Much much later, after more narrow roads, dealing with idiots who don’t understand the Scottish passing place system, and other assorted craziness (pretty sure we saw one person just park in a passing place so they could get out of their car and take pictures, either that or they didn’t know what hazard lights were for) we rolled back into Inverness, about 7 hours after we started our “short trip to Dufftown”.

Turns out there was a serious traffic incident on the A9 involving a car and a lorry at approximately 6am, and the road didn’t reopen until 11pm. I have no idea how any of those involved fared.

We quickly unpacked and changed before heading to the Whisky & Rye bar/restaurant, whose menu promised a number of interesting delights. I went with the little deep fried haggis balls, and the deep fried pickles, long with the bacon and cheese loaded fries. The menus did have burgers and other things, but these were what I felt like rather than a big main. The haggis balls and loaded fries were wonderful, full of flavour. The deep fried pickles less so — I don’t know if it was the moisture in the pickles that made the batter burst, but the end result was crispy batter, with rather dry pickles. I also had a flight of the beers on offer, an excellent wit bier (Moon something), interesting local pineapple pilsener, and a local American Pale Ale, which was also decent as it wasn’t totallt dominated by hops. Sadly our table at Whisky & Rye gave us a full view of the bar, and that was in all accounts a disorganised mess. While our server seemed to have a sense of organisation, other staff let empty glasses pile up on the bar, placed clean glasses on dirty trays, and they even ran out of wine glasses at one point (when they got fresh glasses steaming from the washer these went straight out to the floor without allowing time to cool).

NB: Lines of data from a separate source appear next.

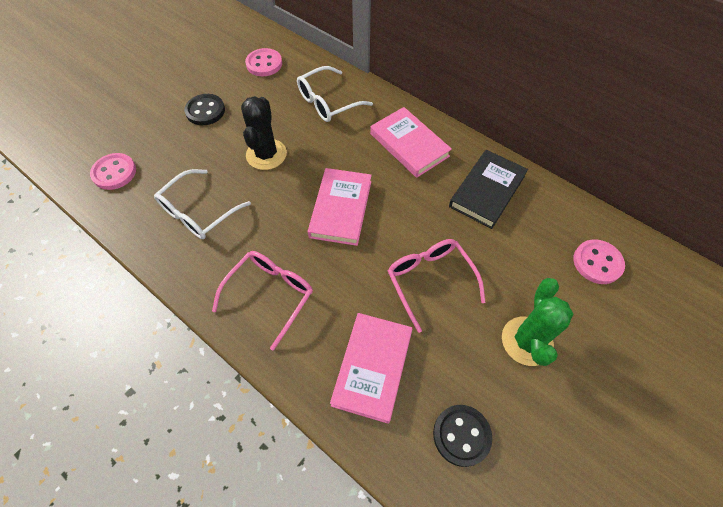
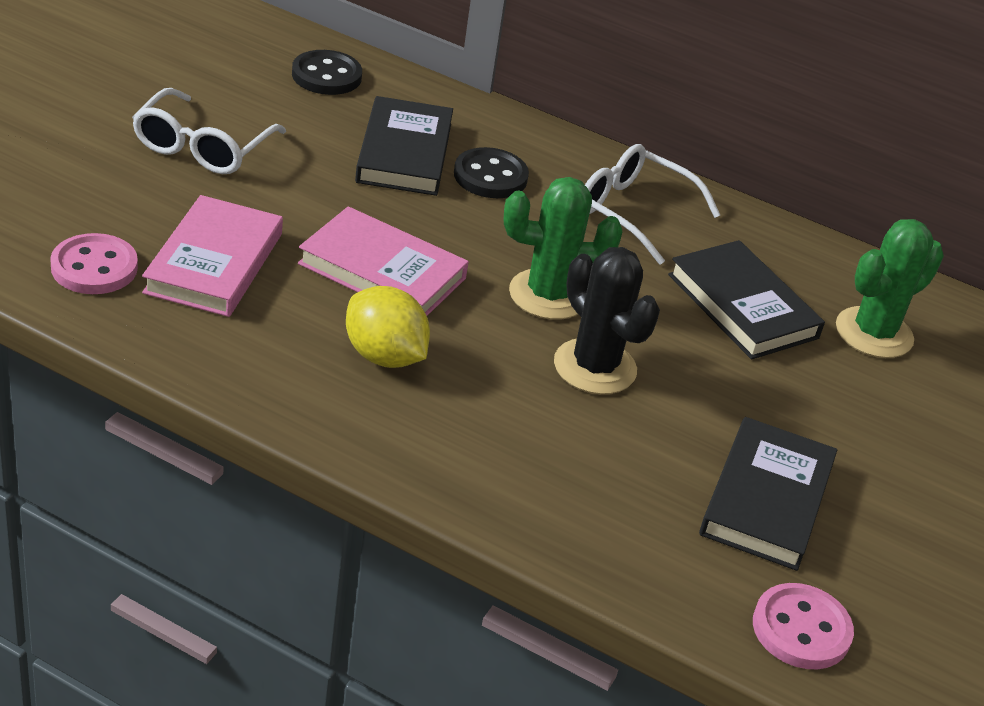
black book: 1 -> 3
green cactus: 1 -> 2
pink book: 3 -> 2
pink button: 3 -> 2
pink glasses: 2 -> 0
yellow lemon: 0 -> 1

Our way home included a stop in at The Malt Rooms, a little whisky bar just off the main street that had an eclectic mix of good drams. I opted for the local dram flight: Dalwhinnie 15, Tomatin 14, and Dalmore 15, all wonderful drams that I don’t drink as often as I could. We had a little chat with the bar staff, curious that they had a couple of Feis Ile 2023 bottles already, and apparently those in the trade got a sneak preview a couple of weeks ago, and came back with full suitcases. The perks of some jobs.